Lot 13
  • 13

Jesús Rafael Soto (1923-2005)

Estimate
500,000 - 700,000 USD
Sold
bidding is closed

Description

  • JESÚS RAFAEL SOTO
  • Escritura Anne
  • signed and dated 1966 on the reverse
  • painted wood, metal and nylon string
  • 29 1/8 by 55 1/4 by 6 1/4 in.
  • 74 by 140.3 by 16 cm

Provenance

Acquired from the artist 1973

Exhibited

Marseille, Musée Cantini, February-March 1977; Grenoble, Musée de Peinture et de Sculpture, April-May 1977; Saint Étienne, Musée d’Art et d’Industrie, June-August,1977; Paris, Musée National d'Art Moderne, September-November, 1977, L'Avant-garde 1960-1976
Paris, Grand Palais,  L’Art moderne dans les musées de province, February 3-April 24, 1978, illustrated
Paris, Galerie Nationale du Jeu de Paume; January 7-March 9, 1997, Reutlingen, Stiftung für Konkrete Kunst, April 20-September 28, 1997; São Paulo, Museu de Arte Contempôranea da Universidade, November 26, 1997-January 21, 1998; Salvador do Bahia, Museu de Arte Moderna, March 1998; Montevideo, Museo Nacional de Artes Visuales, May 1998; Buenos Aires, Museo Nacional de Bellas Artes, June 1998; Curitiba, Casa Andrade Muricy, September 25-December 6, 1998; Jesús Rafael Soto, pp. 106-7, illustrated in color

Literature

Ricardo Pau-Llosa, “Jesús Rafael Soto: Feeling the Infinite”, Sculpture Magazine, No. 6, Vol. 16, July-August 1997, illustrated in color

Catalogue Note

Soto Magie, a catchy phrase used by the French press to describe the visual effects of Jesus Rafael Soto’s works referred to magician’s tricks to make things disappear. However, Soto was not particularly interested in magic. His closest sources of inspiration were instead the works of his contemporaries, the New York moving paintings by Piet Mondrian, music and physics.

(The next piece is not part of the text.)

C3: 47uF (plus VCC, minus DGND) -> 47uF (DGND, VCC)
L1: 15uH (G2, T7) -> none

Le Mouvement, the now legendary 1955 exhibition at Denise René Gallery with Vasarely, Tinguely, Agam and others was his first group exhibition with other artists equally interested in de-stabilizing the static work of art by turning it into an ever changing rhythmic visual continuum.

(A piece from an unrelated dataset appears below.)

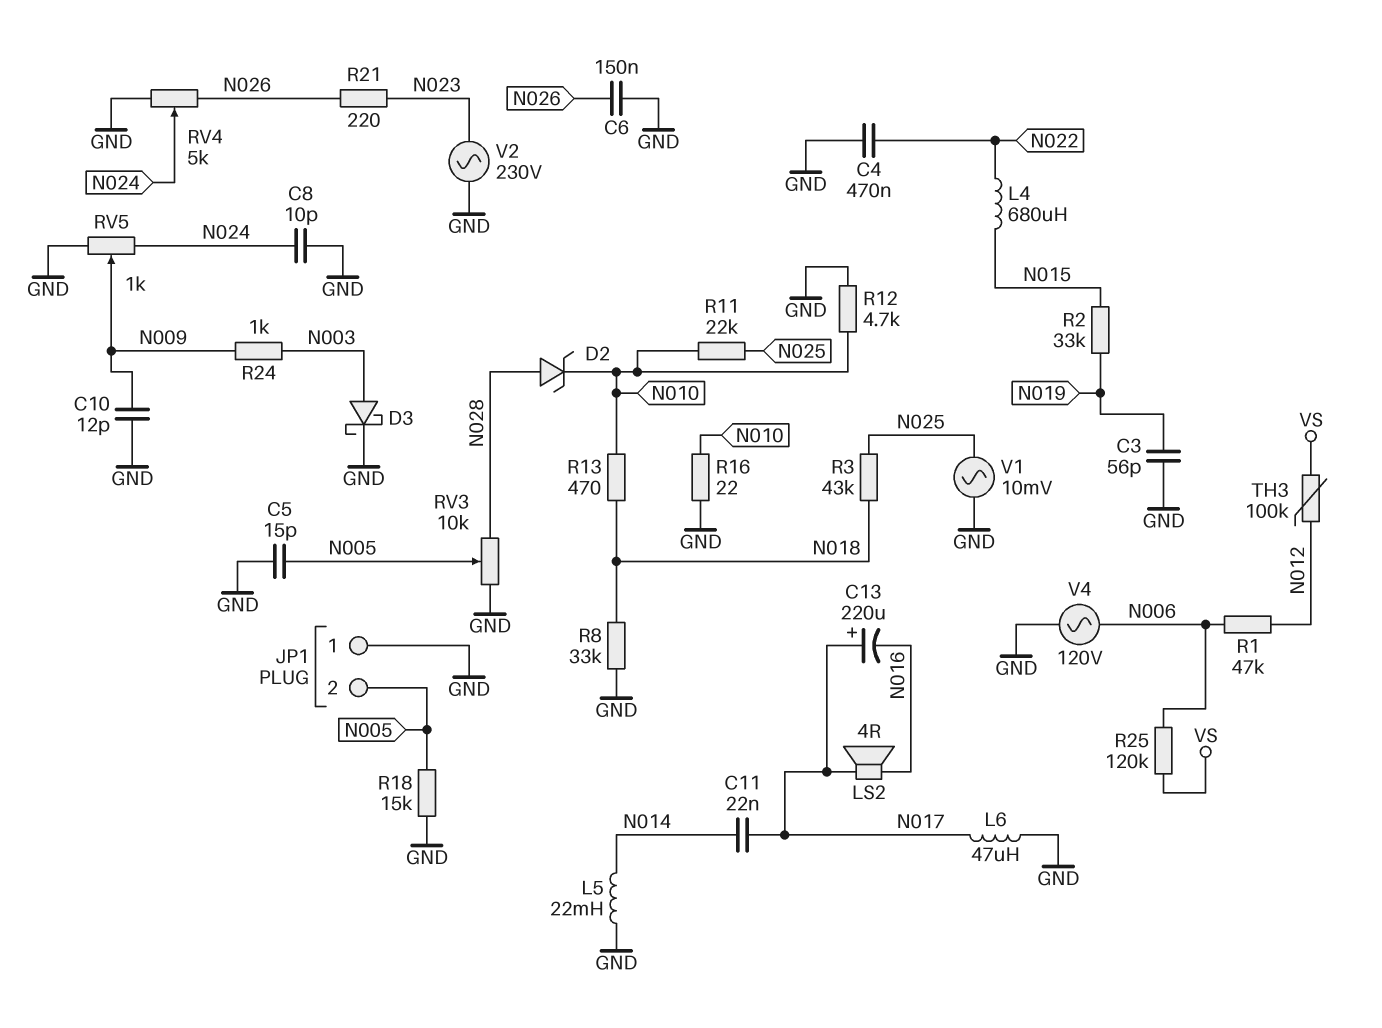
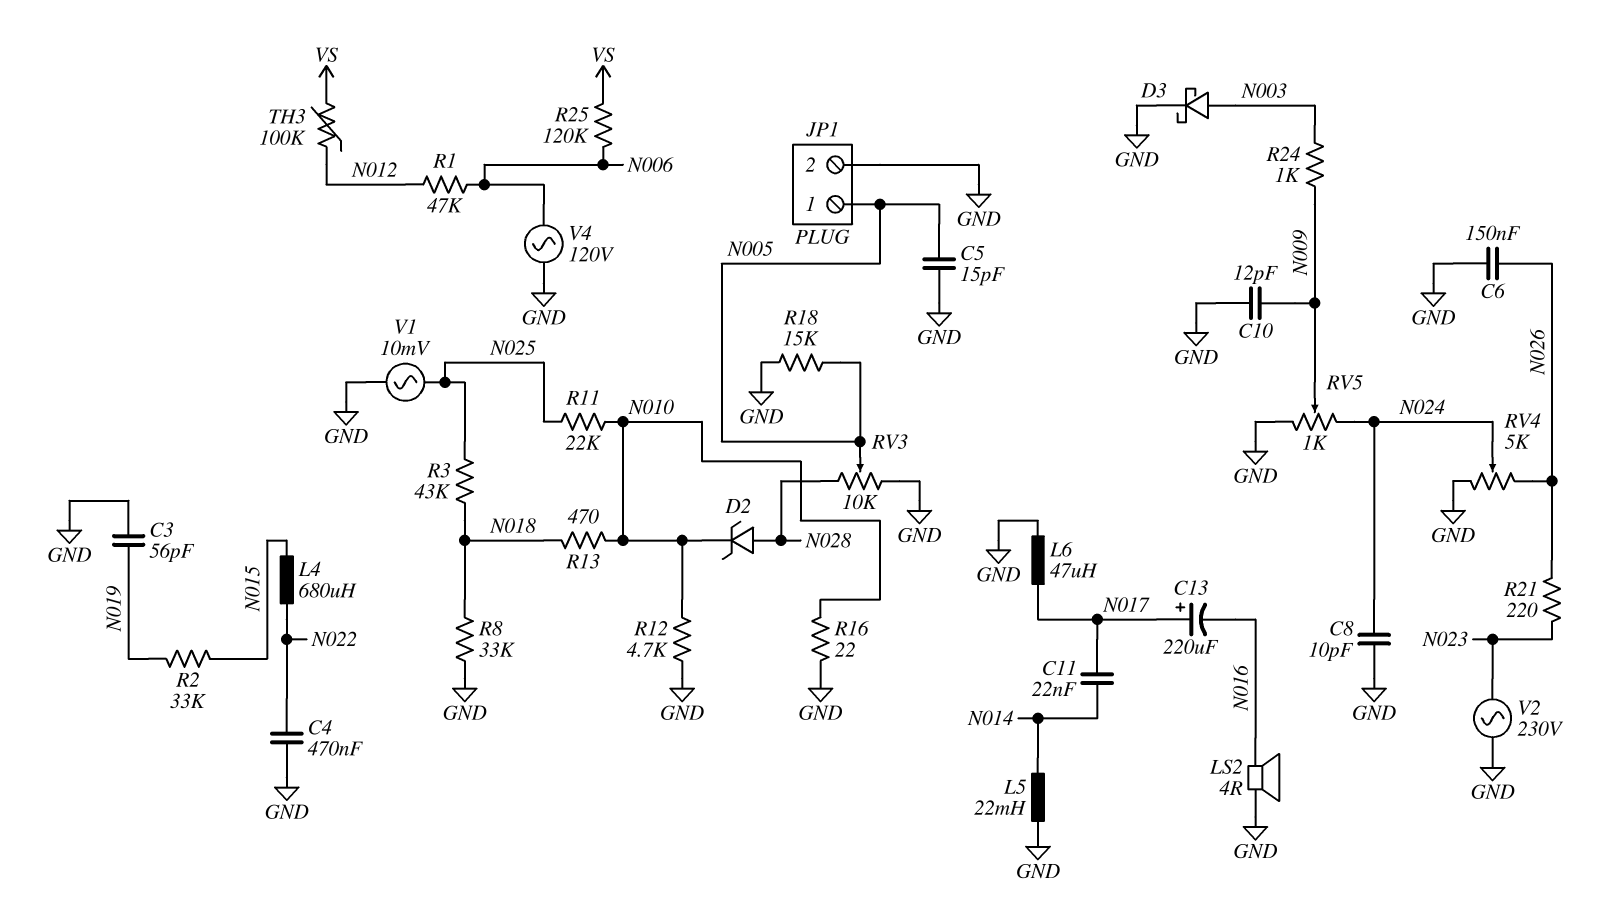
JP1 pin 1: GND -> N005
JP1 pin 2: N005 -> GND
LS2: speaker 4R (N016, N017) -> speaker 4R (GND, N016)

In Mondrian’s short and revolutionary Boogie Woogie series, it was music and the movement of the New York City streets that inspired a rhythm which ultimately animated his paintings. Soto, a fine guitar player himself, was equally interested in the essential nature of music. One of his principal lifelong interests was to bridge music and the visual arts at the most fundamental level: abstract art should in essence exhibit a dynamic musical quality.

Soto’s other early passion was physics. He was particularly interested in Einstein’s theory of equivalence between mass and energy and with quantum physics: "one concern that has haunted me throughout my artistic exploration is how to bring matter back to its essential value, i.e. energy: or in more concrete terms, how to transform material elements in my work into a chance state or vibration".  Fascinated by the ever surprising and mysterious behavior of nature’s elemental components, Soto thought about intuitive visual solutions to make these phenomena visible: as the spectator moves in front of his work, an agitated visual field becomes the place for marvelous and surprising transformations.

In the early 1960s, Soto started a new line of visual research called Vibraciones by hanging thin, light and moving painted wires in front of his trademark black and white stripped background. Part of this series, the Escrituras or “hand writings” referred to the shapes of letters in space. These abstract compositions are perhaps the most lyrical and suggestive works ever made by the artist.

Escritura Anne, 1966, is one of very few and rare examples of the early series of Escrituras; it is a large piece that exhibits the finest wires and the maximum visual effect, the ultimate Soto Magie.